Malmsey—A sweet, fortified wine from Portugal, made in the Madeira Islands.
Malvasia—A varietal wine, which can be white, or red, depending on where it is grown, and full-bodied and soft when young, and a nutty aroma when aged. The red varieties of Malvasia grapes can make pinkish or light red, rich wines with chocolate notes, while white Malvasia wines have more fruity notes. Originally from Greece, the grape is now grown worldwide in warm, arid regions.
Maréchal Foch—Red wines that can range from light Beaujolais-types, to dark, highly extracted and expensive wines from older plantings that have recently gained a cult following. The grape, a French hybrid, is grown primarily in the Eastern U.S. Marechal Foch wines tend to have strong acidity and aromas of black fruit or toasted wheat, mocha, fresh coffee, bitter chocolate, vanilla bean, and even musk.

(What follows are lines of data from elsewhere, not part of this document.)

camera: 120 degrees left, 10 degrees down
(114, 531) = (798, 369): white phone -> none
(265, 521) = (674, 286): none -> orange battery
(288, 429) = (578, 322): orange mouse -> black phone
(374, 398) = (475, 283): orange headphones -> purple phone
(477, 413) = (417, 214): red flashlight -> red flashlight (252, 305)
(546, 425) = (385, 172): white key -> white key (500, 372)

Marsanne—A deeply colored white wine with a rich, nutty flavor and hints of spice and pears. Originally from the Rhône region of France, where it is still grown, it is also grown in other parts of the world with similar climate.

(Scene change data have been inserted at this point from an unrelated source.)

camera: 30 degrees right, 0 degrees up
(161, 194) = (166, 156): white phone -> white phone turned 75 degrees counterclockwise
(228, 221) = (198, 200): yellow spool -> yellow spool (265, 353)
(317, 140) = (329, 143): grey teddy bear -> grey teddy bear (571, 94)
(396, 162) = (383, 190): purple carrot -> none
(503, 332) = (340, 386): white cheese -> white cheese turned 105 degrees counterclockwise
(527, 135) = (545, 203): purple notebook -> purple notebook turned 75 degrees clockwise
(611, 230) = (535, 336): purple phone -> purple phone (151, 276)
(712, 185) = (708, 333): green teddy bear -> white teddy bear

Melon de Bourgogne (AKA Melon or Muscadet)—A light, dry, crisp white wine that can sometimes leave a prickly sensation in the mouth, due to leftover carbon dioxide from the bottling process. Pairs wonderfully with seafood, especially shellfish. From the Burgundy region of France, the grape is now grown in other areas of the world with similar climate.

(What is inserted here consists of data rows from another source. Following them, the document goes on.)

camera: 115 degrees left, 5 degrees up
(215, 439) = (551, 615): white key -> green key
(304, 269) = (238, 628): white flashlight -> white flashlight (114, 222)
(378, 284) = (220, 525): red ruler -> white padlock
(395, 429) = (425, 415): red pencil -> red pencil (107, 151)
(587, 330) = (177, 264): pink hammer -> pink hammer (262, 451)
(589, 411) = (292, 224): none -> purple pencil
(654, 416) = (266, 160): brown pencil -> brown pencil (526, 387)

Merlot—Merlot is a red wine with medium to full body with black cherry and herbal flavors. Merlot is typically smooth, soft and mellow. Originally from France, the grape is now grown worldwide.
Montepulciano—A soft, deeply colored, plummy wine that improves with age. The grape is originally from Italy, where it is primarily grown.
Mourvèdre (AKA Mataró or Monastrell)—Excellent tannic wines that can be high in alcohol, with earthy notes or soft, fruity flavors, depending on where they are produced, and how long they are aged. The grape is from Spain, Rhône and Provençal, and is also grown in other dry, regions of the world.
Müller-Thurgau (AKA Rivaner)—A delicate, aromatic, dry white wine with a flowery bouquet and less acidity than a Riesling, sometimes with a hint of Muscat flavor. Müller-Thurgau is best enjoyed while it is fresh and young. Dryer versions are sometimes called Rivaner. Produced from a crossing of Riesling and Madeleine Royale plants, the grape is now grown worldwide.
Muscadine—A dry, red table wine, or with added sugar, a dessert wine. Wines and ports have been made from this wild grape of the Southern U.S. since the 16th century. Grows well in warm, humid climates.
Muscat (AKA Moscato)—A red or white wine that can range from a table wine to sparkling wine to dessert and fortified wines, to brandies and liqueurs. The Muscat grape is one of the first domesticated grapes. With a couple hundred varieties, it is grown around the world.